Así lo concluyen diferentes estudios realizados durante los últimos años. Hasta entonces la inteligencia había subido en el mundo durante seis o siete décadas, lo que se conocía como el ‘efecto Flynn’, en honor del investigador neozelandés James Flynn. Los estudios sugieren que la caída no es cuestión genética, sino ambiental. No heredamos en los genes, por evolución, o involución, en este caso, el ser cada vez más tontos, sino que nos estamos haciendo -entre las pantallas, que no memorizamos, que no leemos...- más tontos. También apuntan como explicación alternativa que tal vez no somos más tontos sino, simplemente, que los métodos para medir la inteligencia están obsoletos.

Desde que la banda de los friquis tomara el Capitolio estoy obsesionado con la estupidez. Me preocupa, supongo que será el efecto de la pandemia, que el virus de la idiotez se contagie y propague tan fácilmente también y que esa pandilla de red necks tuneados, por ejemplo, sean pronto muchos más y en muchos más países. Tienen más peligro los idiotas que los dogmáticos. Además, como sabemos bien, la estupidez no tiene límites. Pero, al mismo tiempo, cuando pienso en ellos hasta me producen envidia.

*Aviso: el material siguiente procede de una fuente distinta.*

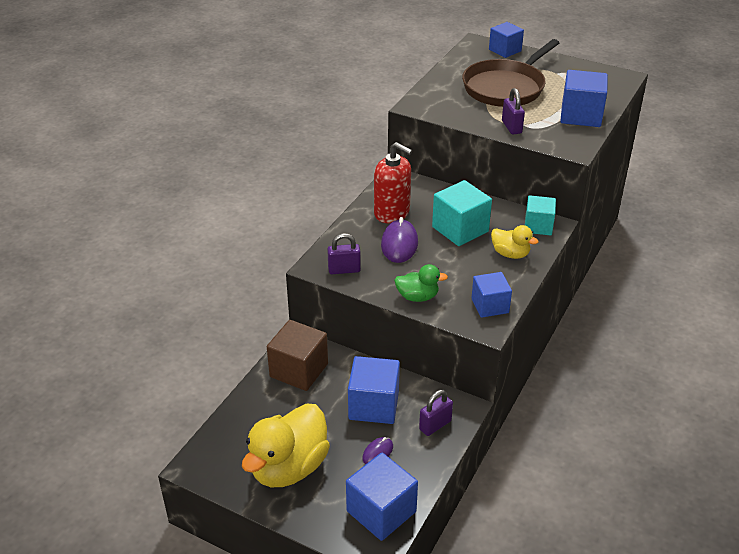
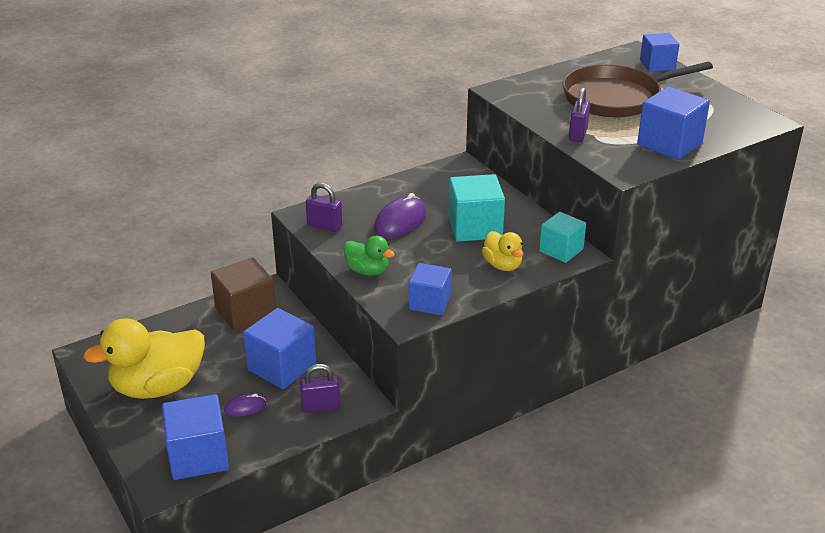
camera: 30 degrees right, 5 degrees down
(392, 213) = (423, 193): red soap dispenser -> none

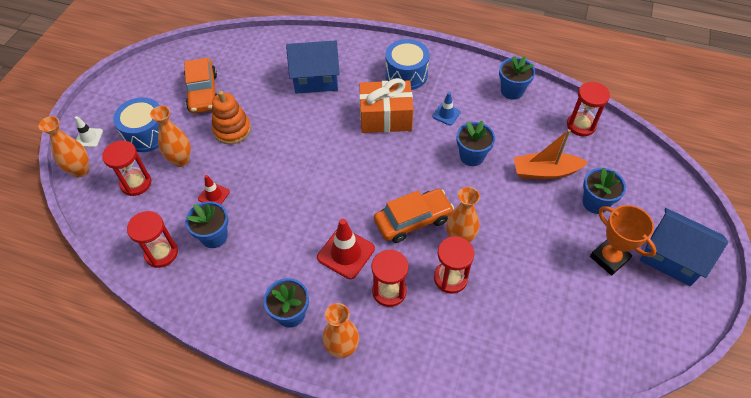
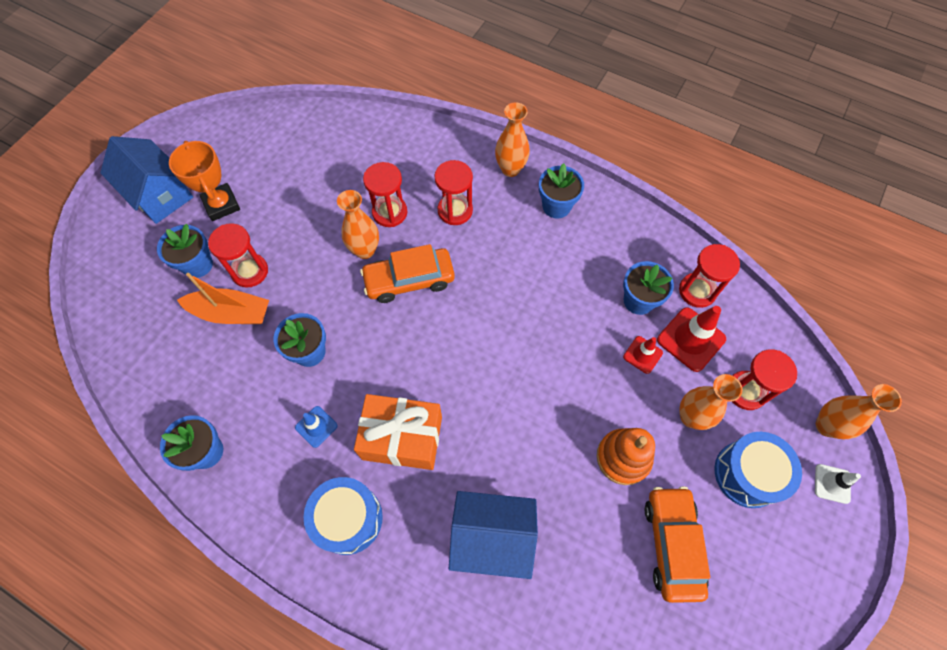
camera: 170 degrees left, 10 degrees up
(346, 253) = (492, 256): red traffic cone -> red traffic cone (691, 339)
(581, 125) = (147, 372): red hourglass -> red hourglass (250, 271)

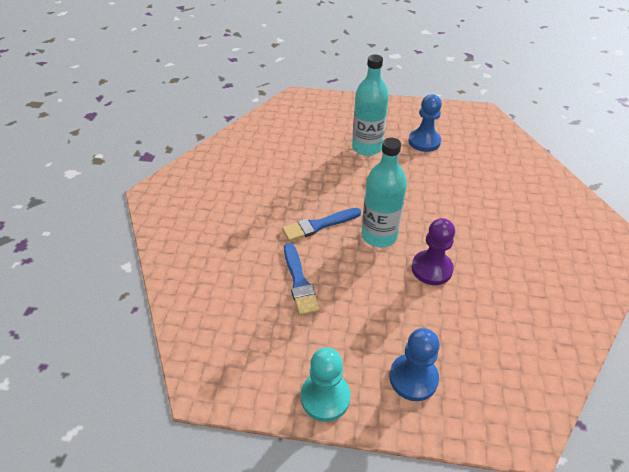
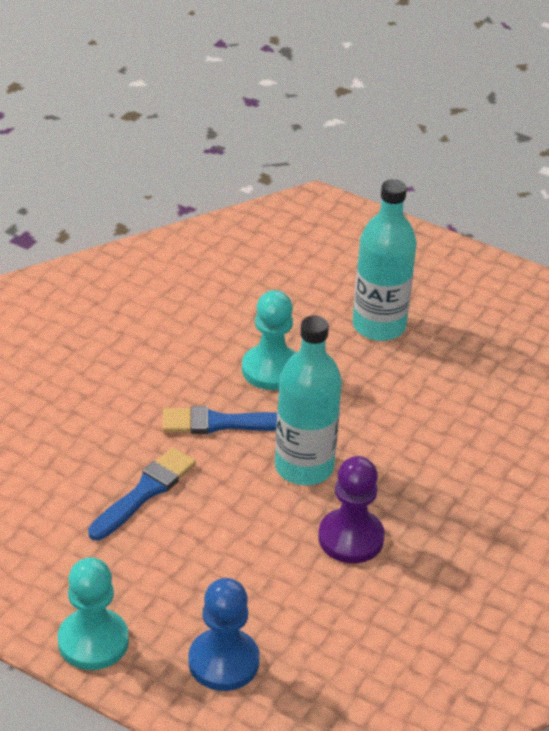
camera: 20 degrees right, 5 degrees down
(299, 282) = (145, 492): blue brush -> blue brush turned 150 degrees counterclockwise
(326, 187) = (271, 369): none -> turquoise pawn
(424, 142) = (484, 344): blue pawn -> none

Uno puede ser, estar o parecer tonto. Lo primero es crónico; lo segundo, transitorio; lo tercero, circunstancial. También cabe la opción de hacerse el tonto. Momentos en los que, por autoprotección, por propio bienestar o beneficio o por evitar conflictos, se adopta esa postura. Siendo tonto uno ve y escucha menos y piensa y se preocupa menos. Le afecta todo menos. Sufre, en definitiva, menos. Va como flotando por un campo de flores o por un Capitolio haciendo el mamarracho y presumiendo sin pudor de ello en prime time en la CNN. La inteligencia no sólo parece sobrevalorada hoy, sino que empieza a estar, como los estudios que la miden, obsoleta. Pronto, quizá, incluso mal vista. La vida, además, cada vez estoy más convencido, es más feliz cuanto más tonto es uno. Por eso no basta con hacérselo, que alivia provisionalmente pero tiene fecha de caducidad y límites. Ahí el dilema. Hay que serlo.